In this guide, we’ll see how you can do multi-node/multi-GPU training on AzureML using Hugging Face accelerate.

More specifically, we’ll fine-tune an image classification model from timm on the CIFAR10 dataset. We use this dataset as it is small and works well for getting started.

Prerequisites:

You have already created an AzureML workspace
You have your workspace’s associated subscription ID, Resource Group name, and AzureML workspace name.
You have the necessary quota for GPU instances, so you can follow along.

Step 0 - Setup Local Environment

First things first, we’ll need to set up a local environment that has the required dependencies to interface with AzureML.

%%capture
! pip install azure-core azure-ai-ml
! curl -sL https://aka.ms/InstallAzureCLIDeb | sudo bash

Next, we login with the Azure CLI. If you’re running on your own machine and not a notebook, you can run this in your terminal.

! az login

Here we define all the imports needed for this notebook

from pathlib import Path

from azure.ai.ml import MLClient
from azure.identity import DefaultAzureCredential
from azure.ai.ml import command
from azure.ai.ml import Input
from azure.ai.ml import Output
from azure.ai.ml.constants import AssetTypes
from azure.ai.ml.entities import Environment

# Authenticate!
credential = DefaultAzureCredential()

# Run this to check auth worked
credential.get_token("https://management.azure.com/.default")

Now, we should be able to authenticate with AzureML SDKv2 to connect to our workspace.

For that, we’ll need some info from you, which you’ll have to replace in the cell below.

Subscription ID: The Azure subscription where your resource was created.
Resource Group Name: The name of the Azure Resource Group your AzureML Resource was created.
Workspace Name: The name of your AzureML Resource

All of this information can be found in the Azure Portal.
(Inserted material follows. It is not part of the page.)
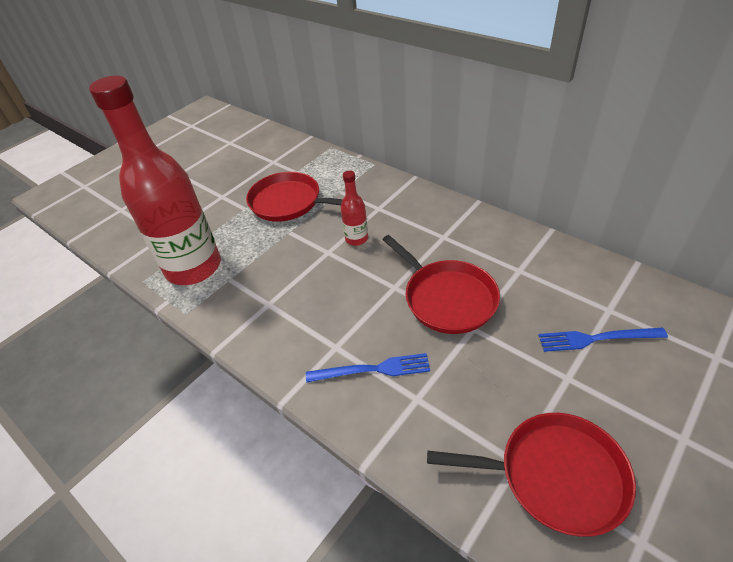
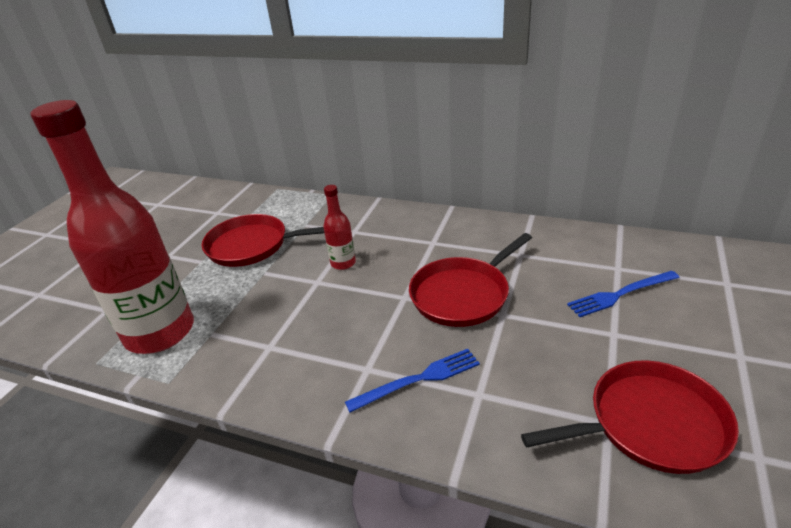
camera: 20 degrees left, 10 degrees down
(446, 298) = (463, 294): red pan -> red pan turned 105 degrees clockwise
Just navigate to the AzureML Resource and find it in the “Overview” seciton. ✅

# Replace these values with yours!
aml_sub="YOUR AZUREML SUBSCRIPTION ID"
aml_rsg="NAME OF AZURE RESOURCE GROUP YOUR INSTANCE WAS CREATED IN"
aml_ws_name = "NAME OF YOUR AZUREML RESOURCE"

# Get a handle to the workspace
ml_client = MLClient(
    credential=credential,
    subscription_id=aml_sub,
    resource_group_name=aml_rsg,
    workspace_name=aml_ws_name,
)

Step 2 - Create Compute Targets

Next, you’ll want to make a couple compute targets. There are many ways to do this, but for this example, we will just use the Web UI.

Navigate to your AzureML Portal, and create two compute clusters:

One named cpu-cluster which is a CPU instance. You can set min nodes to 0 and max nodes to 1.
- Set min nodes to 0
- Set max nodes to 1
Another named gpu-cluster which is a GPU cluster. For this example, we used Standard_NC12 instances.
- Set min nodes to 0
- Set max nodes to 2

As mentioned in the prerequisites at the start of the notebook, you will need to request a quota increase to make sure you have access to enough compute to follow along. Azure usually responds within 12-24 hours, in my experience.

For more detailed instructions on creating compute clusters, you can refer to the AzureML Docs.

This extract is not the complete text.